Having nothing to do with BF, an article in weekend's NYT reveals that researchers who have long known that many organisms release "danger" or "alarm" or is it "fear" pheromones, but did not know for a fact if mammals actually did this or how they did it, until recently.
http://www.nytimes.com/2008/08/26/science/26obdang.html
Googling "Grueneberg ganglia" brings up a number of other similar articles.
Its relevancy to BF's natural history is to me interesting. I've read many level-headed assessments of BF's talents and abilities basically stating that there's no reason to think that they have supernatural or superhuman abilities and I, and I suspect most who see BF as an intelligent hominin existing in a natural world, would generally agree. So, how do they know how to avoid us so well?

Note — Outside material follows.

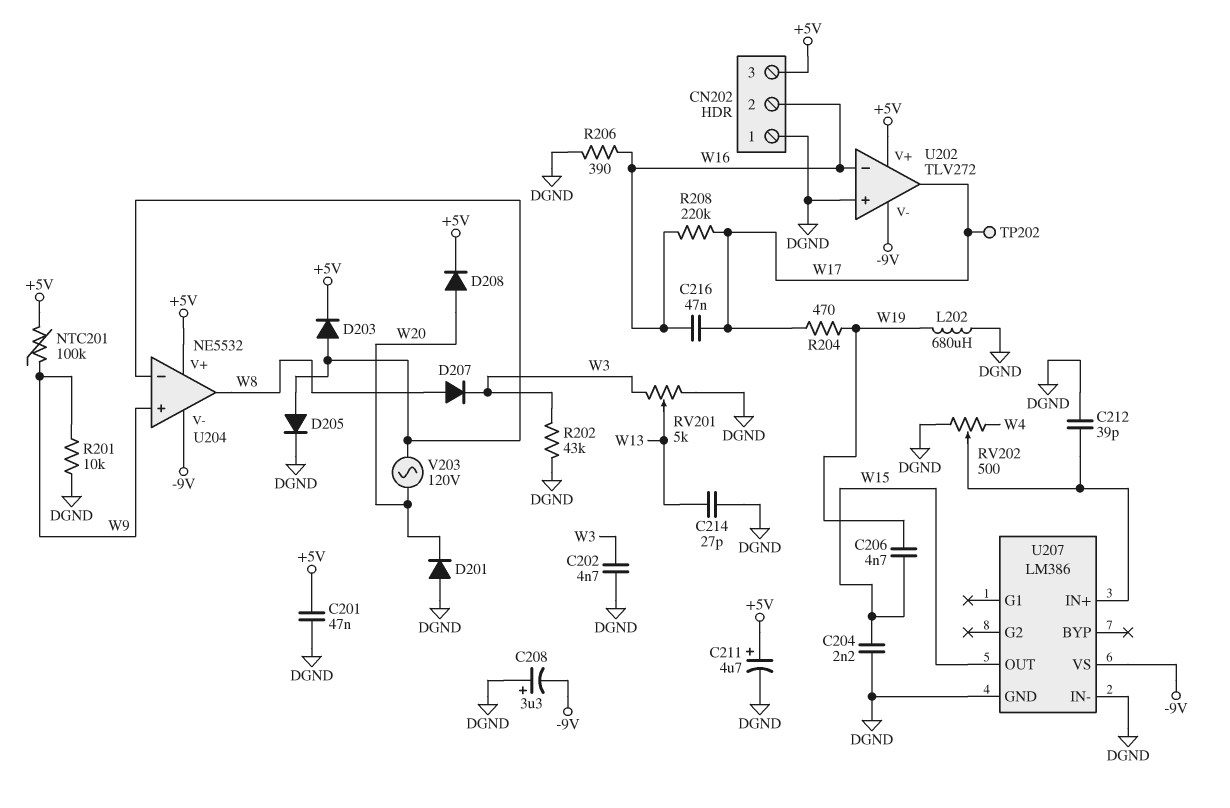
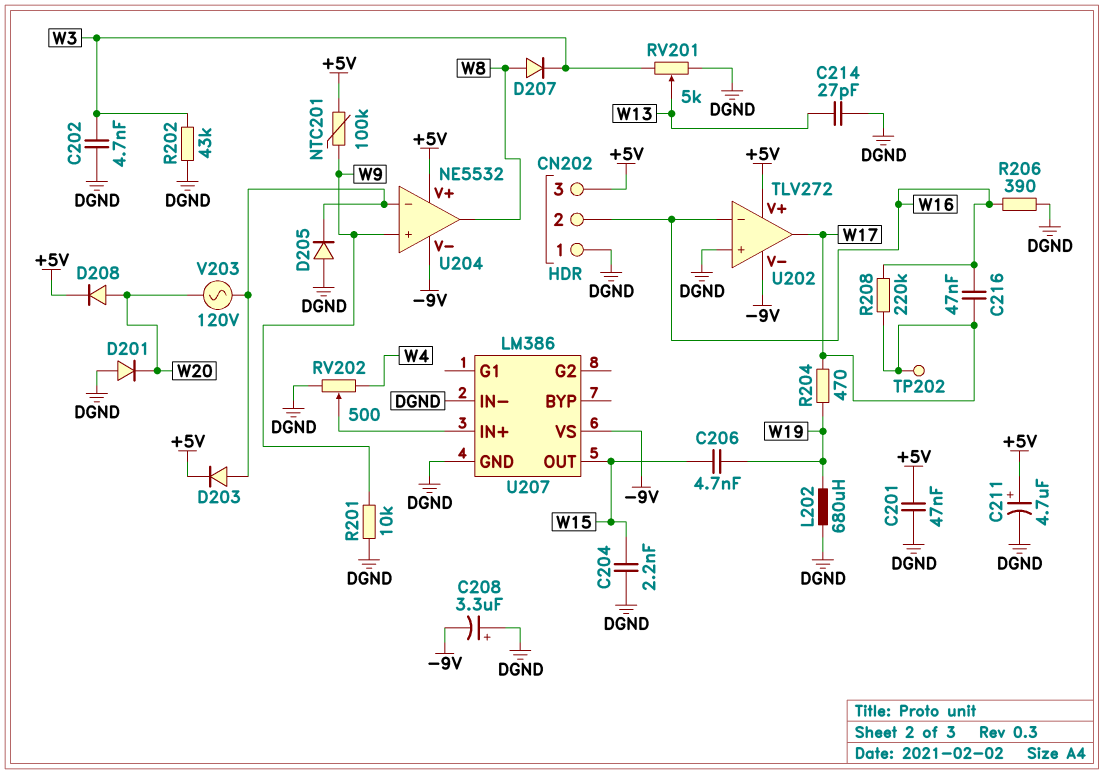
C212: 39pF (DGND, U207/IN+) -> none
D205: diode (A U204/in-, K DGND) -> diode (A DGND, K U204/in-)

In this article, however, there is an example of what would be an almost superhuman ability (smelling of emotional states) that we've long suspected operates in h. sapiens in a sort-of barely perceptible sub-conscious fashion. If the BF are, as they are usually described, at least partially nocturnal or crepuscular, one could suspect that their olfactory array is more accute than most modern humans' ability which has been primarily adapted for daytime activity where accute color-vision is most advantageous. Subsisting in a nocturnal world of complex chemical clues instead of visual ones, BF may have a more conscious awareness of another animal's intent, emotional state and otherwise suspicion-generating behaviors which could be integral to a strategy that puts them outside of our normal ability to detect them intentionally in a predictable way.